Scientists are finding patterns in symptoms among a handful of people with mutations in HNRNPU.
Jul 24, 2018
Jessica Wright
When Abigail was 19 months old, she took a ferry with her mother Gillian across the English Channel during a move from Germany to England. On board, she played with a Belgian toddler whose mother, a doctor, took notice of Abigail’s tight muscles and lack of language. (Gillian asked that we omit their last names to protect their privacy.)
“What syndrome does she have?” the doctor asked Gillian. Gillian didn’t know.
In the coming years, Abigail would receive diagnoses of autism and intellectual disability; she also has recurrent seizures. But it took 20 years to get an answer to the Belgian doctor’s question.
In 2013, Abigail’s doctor, Meena Balasubramanian, enrolled Abigail in Deciphering Developmental Disorders (DDD), a study in which researchers sequence an individual’s genes to find the cause of undiagnosed genetic conditions.

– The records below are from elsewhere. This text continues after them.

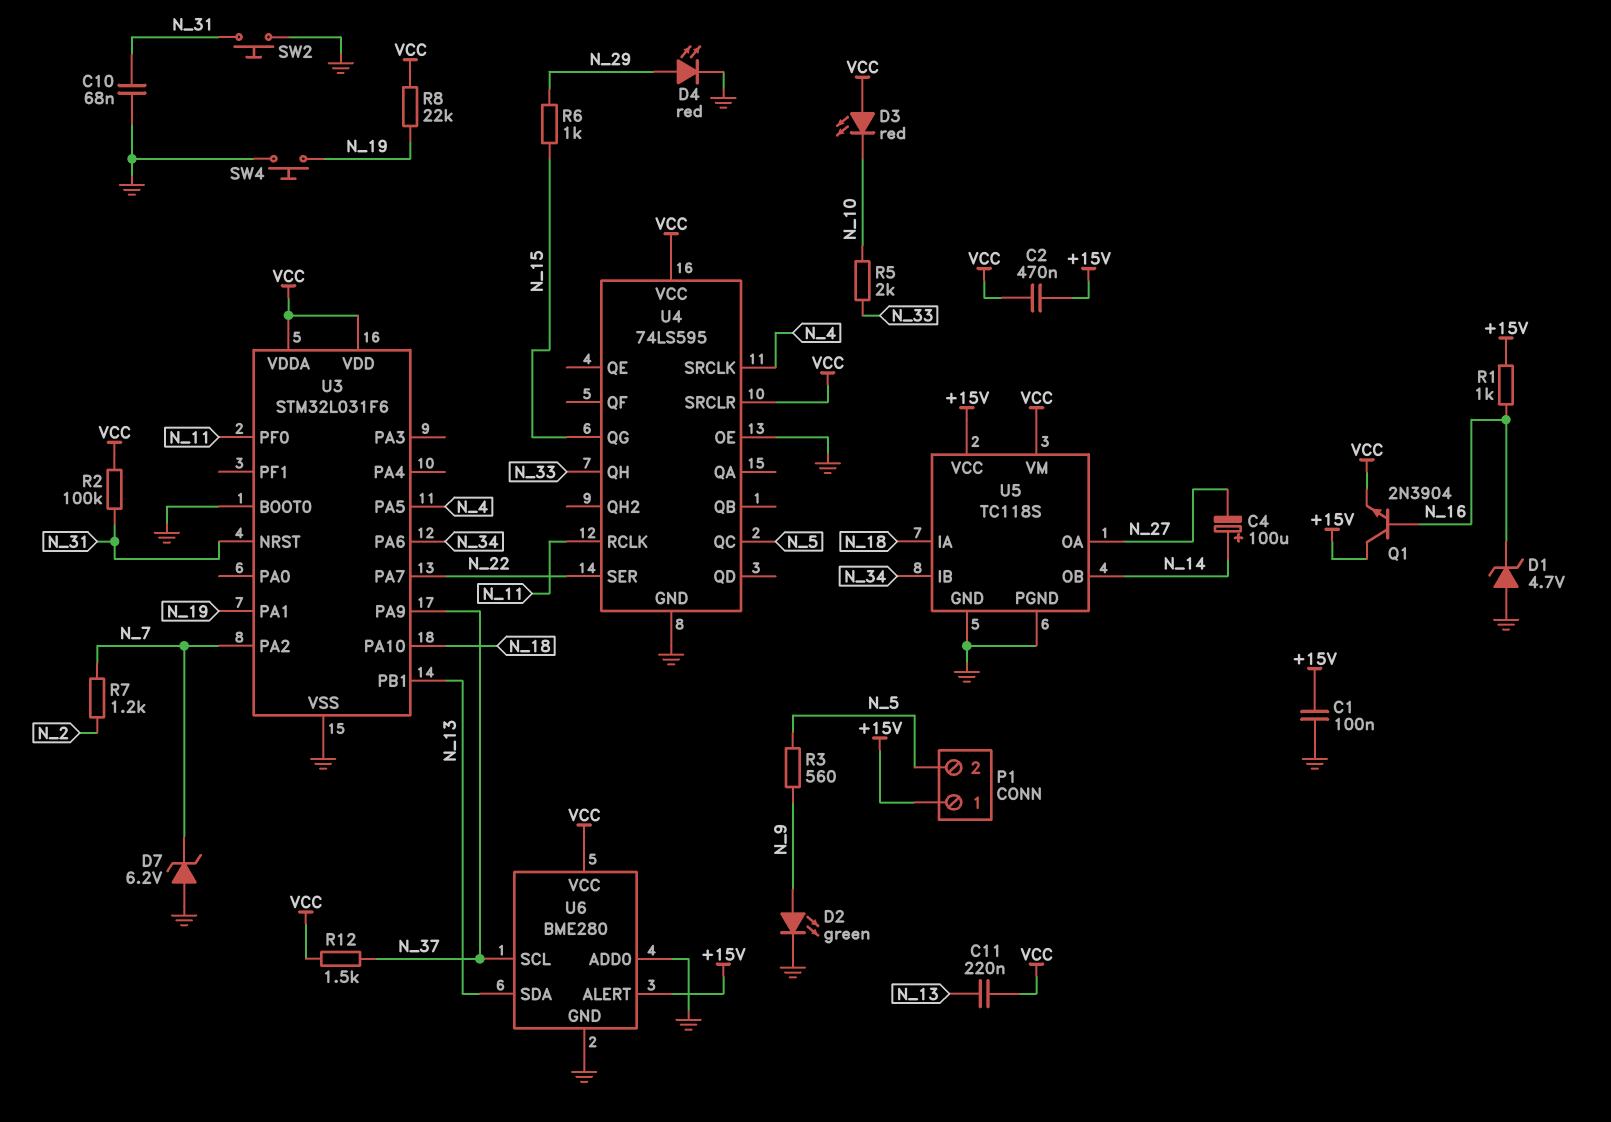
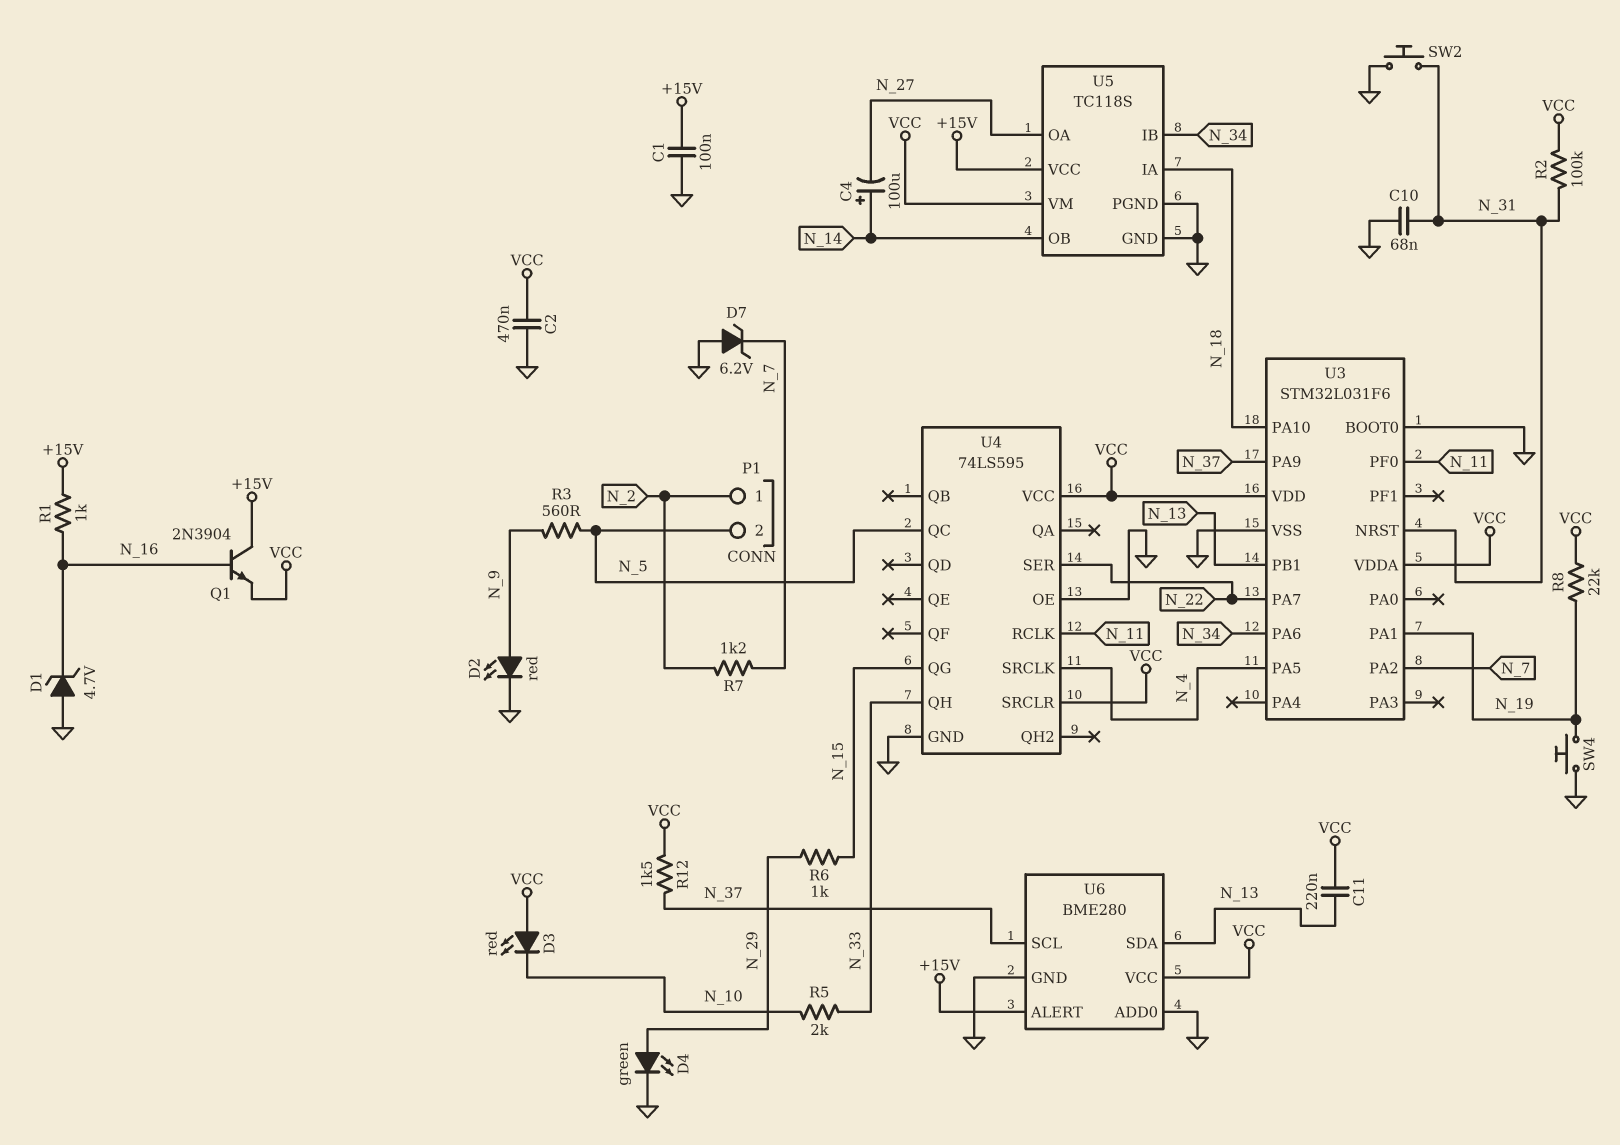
C2: 470nF (+15V, VCC) -> 470nF (GND, VCC)
D2: LED green (A N_9, K GND) -> LED red (A N_9, K GND)
D4: LED red (A N_29, K GND) -> LED green (A N_29, K GND)
P1 pin 1: +15V -> N_2

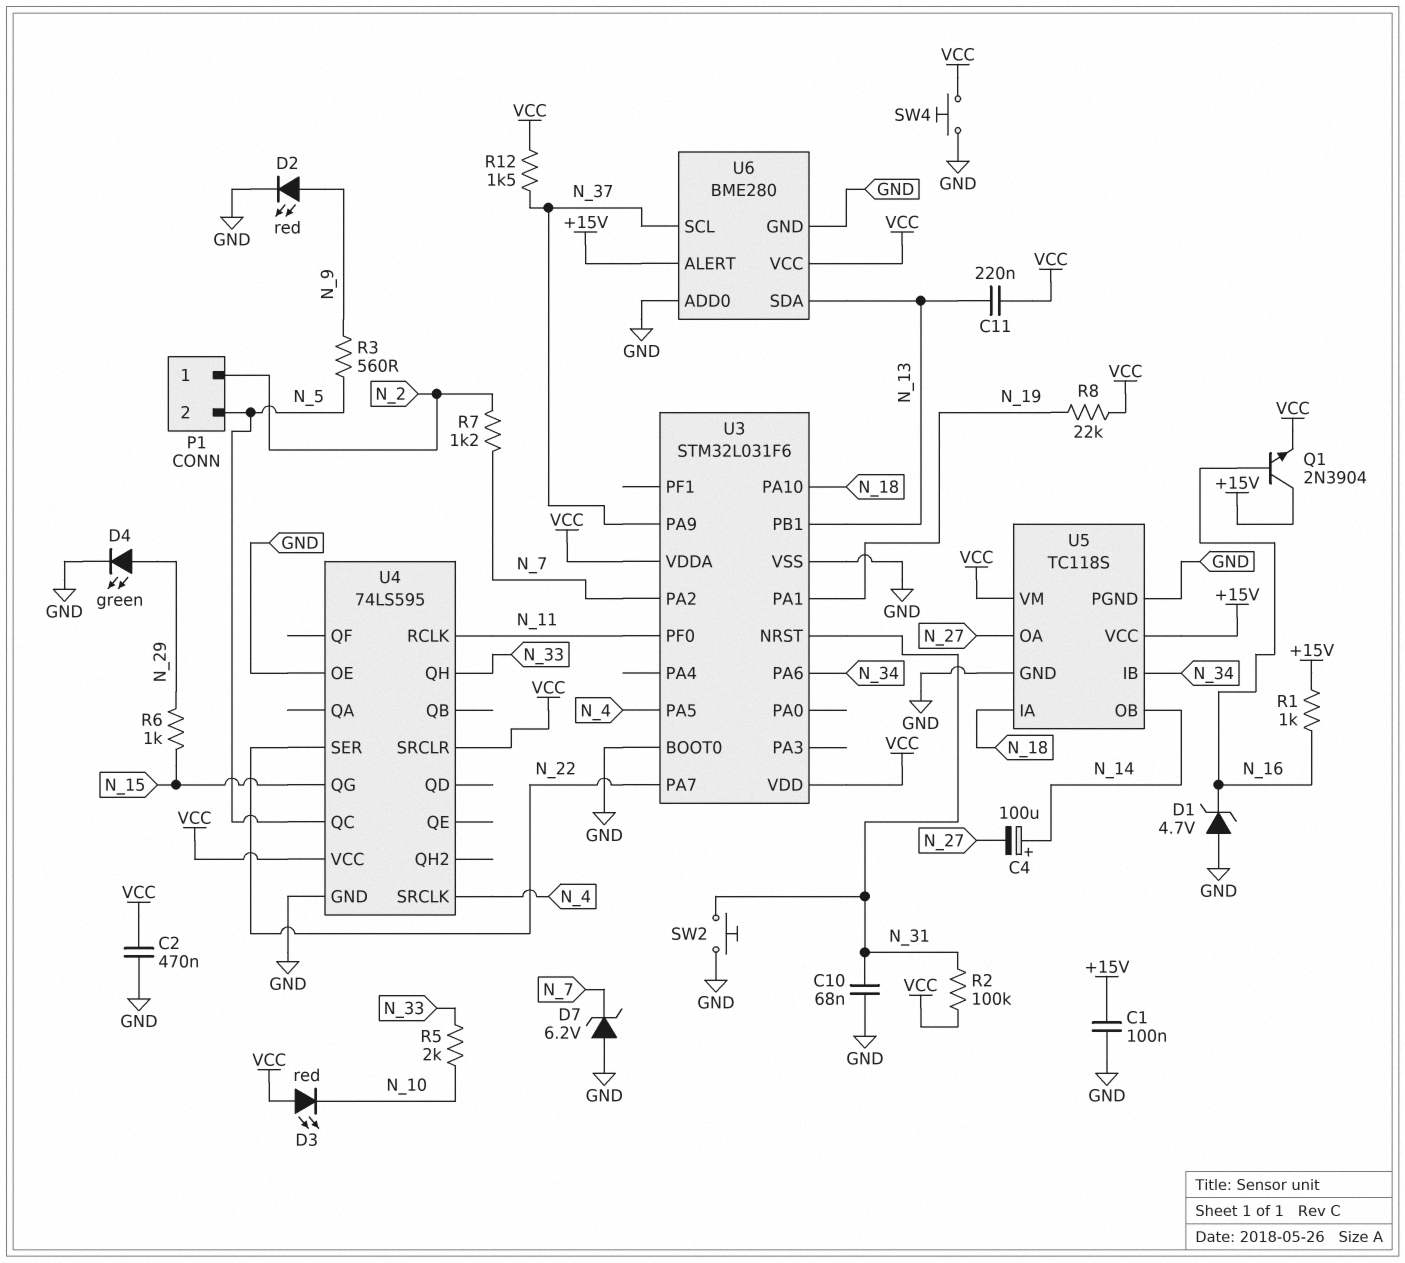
SW4: button (GND, N_19) -> button (GND, VCC)

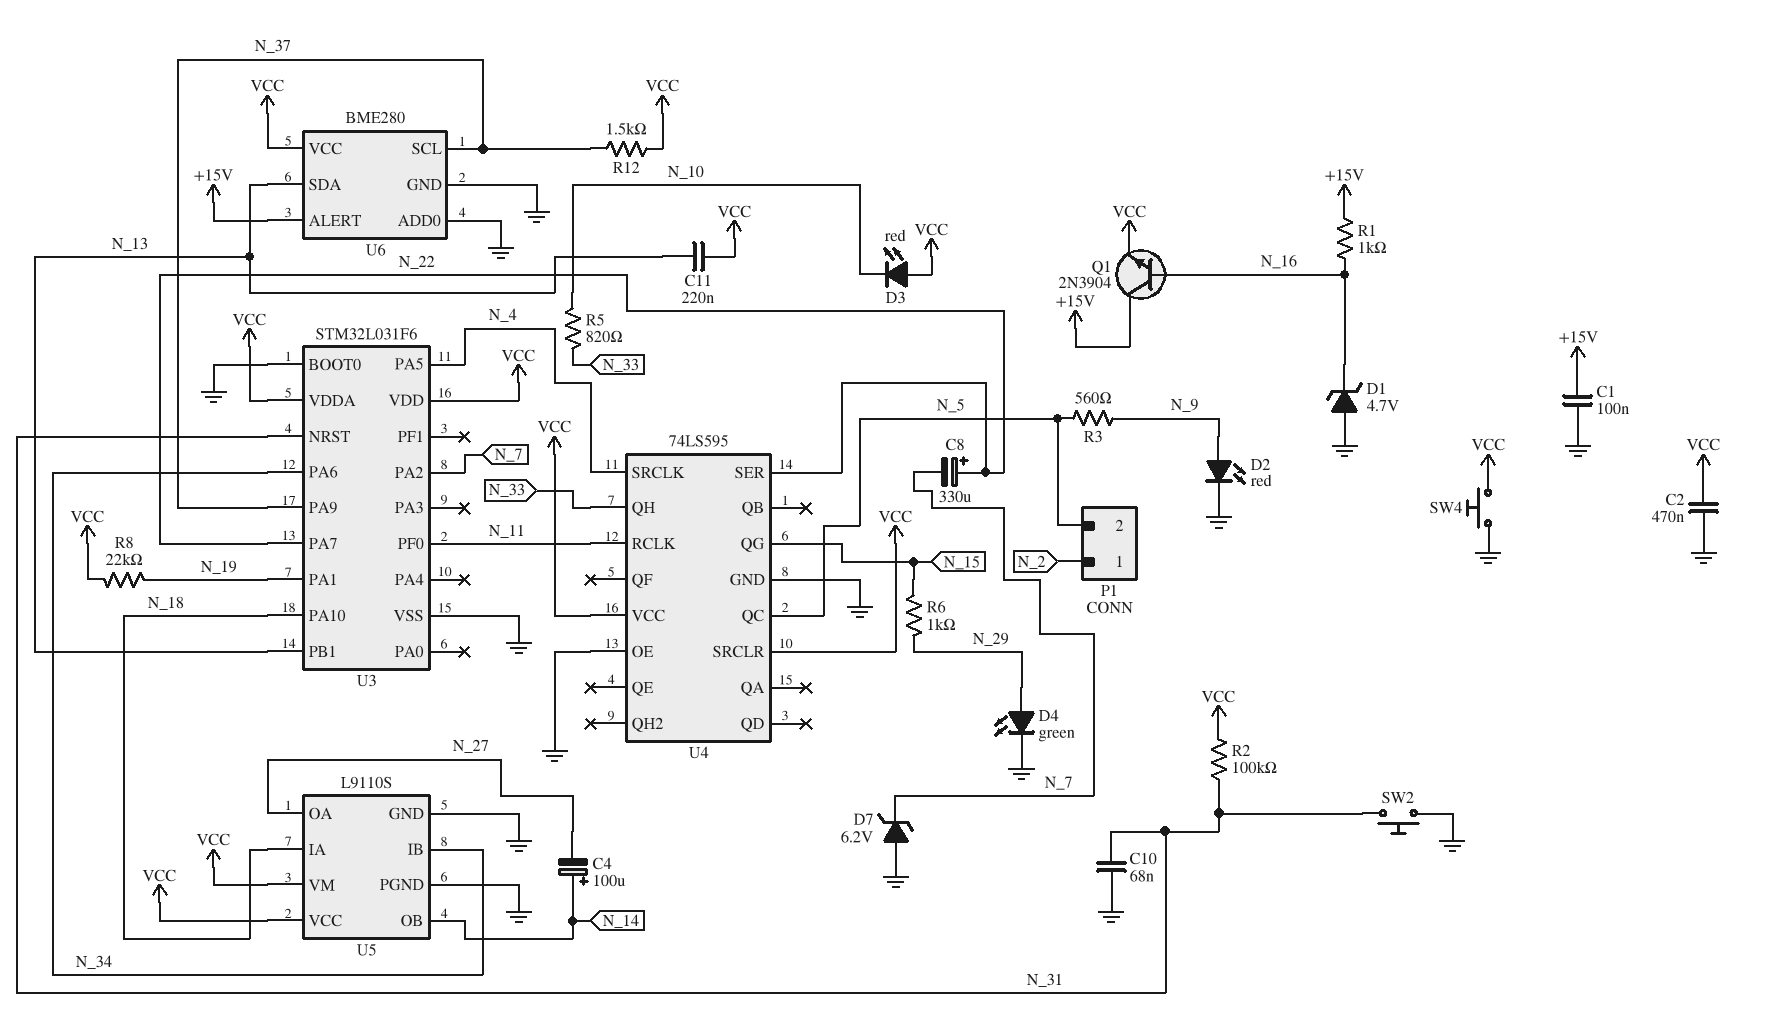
C8: none -> 330uF (plus N_22, minus N_7)
R5: 2k (N_10, N_33) -> 820 (N_10, N_33)
R7: 1.2k (N_2, N_7) -> none
U5: TC118S -> L9110S
U5 pin VCC: +15V -> VCC

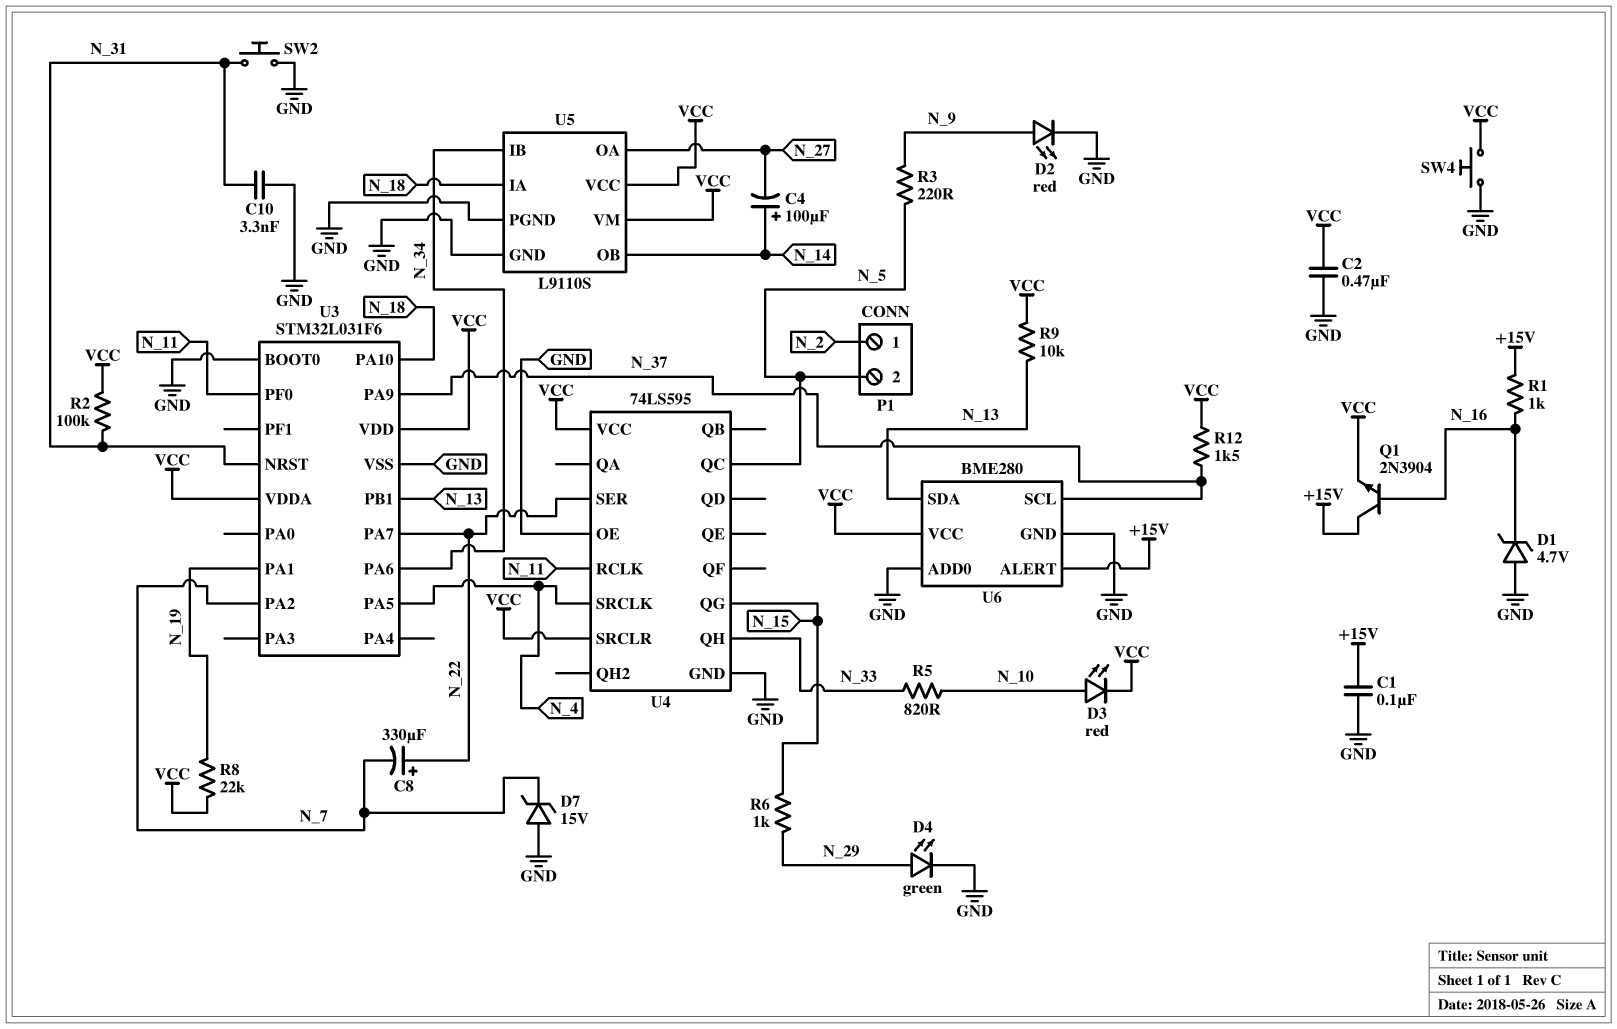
C10: 68nF (GND, N_31) -> 3.3nF (GND, N_31)
C11: 220nF (N_13, VCC) -> none
D3: LED red (A VCC, K N_10) -> LED red (A N_10, K VCC)
D7: zener 6.2V (A GND, K N_7) -> zener 15V (A GND, K N_7)
R3: 560 (N_5, N_9) -> 220 (N_5, N_9)
R9: none -> 10k (N_13, VCC)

In Abigail, they found a de novo, or spontaneous, mutation in a known epilepsy gene called HNRNPU. Gillian learned of the result just last year.
Over the past year, this gene has emerged as a new autism candidate associated with a neurodevelopmental syndrome.
Finding the genetic cause for Abigail’s condition sparked Balasubramanian’s interest in the gene. She has since collected clinical information from six other people with these mutations, five of whom were identified through DDD. These participants share Abigail’s learning difficulties and seizures.
Together, Balasubramanian and another team have described 11 people with mutations in HNRNPU. Their findings suggest that mutations in this gene lead to a syndrome characterized by intellectual disability, seizures, distinctive facial features and, in some cases, autism. Another two studies that focused on the gene’s role in epilepsy detailed 14 people with HNRNPU mutations.
A fifth study found mutations in the gene in some of the cells from two people with autism.
“If you only saw one child, it wouldn’t strike a bell for you,” says Hsiao-Tuan Chao, a clinical child neurologist at Baylor College of Medicine in Houston, Texas, who has seen three children described in the second study. “But if you’re able to see 10 of them, I think we could then pick them all up.”
Balasubramanian, meanwhile, has identified 23 more people with mutations in HNRNPU since her study’s publication. She is also collaborating with clinicians in France and the United States who have identified others with the mutations.
Defined syndrome:
These studies brought the gene to the attention of autism geneticists, including Evan Eichler and his colleagues at the University of Washington in Seattle. Eichler and his team have assembled sequencing data from more than 11,000 individuals with neurodevelopmental conditions. Earlier this year, they noticed that 11 of them have mutations in HNRNPU; 8 of these individuals were also identified by the DDD. Eichler’s team has since found three new individuals with mutations in the gene.
“What’s exciting is that it has come up very quickly, and so now that we have so many cases, it’s going to be exciting to see what [characteristics] really stick,” says Madelyn Gillentine, a senior research fellow in Eichler’s lab.
The next step for the field is to characterize the physical features associated with autism mutations, says Raphael Bernier, professor of psychiatry and behavioral sciences at the University of Washington. “We’re excited to do just that with HNRNPU,” he says.
Eichler’s team is also investigating how the mutations contribute to autism. HNRNPU is involved in processing the RNA messages that encode proteins; other genes in the same family may also be involved in autism, Gillentine says.
Of the 25 people with an HNRNPU mutation described in the published studies, 5 have a diagnosis of autism. Most of these people appear to have autism features, although not all have been formally assessed.
“My sense is, after talking to all the families and seeing all the kids, I think the majority are going to end up fitting the qualifications of autism,” Chao says. She and her colleagues plan to study mice with mutations in HNRNPU to better understand how these mutations lead to autism and the other traits.
For Gillian, knowing more about the syndrome has helped dispel worries that she might have done something to cause Abigail’s condition.
“You did sort of spend a good 20 years thinking: ‘That time I took the bin out in Germany and slipped on the ice, did I do anything to hurt her?’” she says. Now she knows, she says, that “there’s nothing we could have done; it’s just one of those things.”
Gillian says that since Abigail’s diagnosis, she has seen Facebook posts from other families whose children have HNRNPU mutations. Everyone’s experiences with the syndrome are vastly different. But looking at the photos of some of the children, Gillian says, she recognizes her daughter.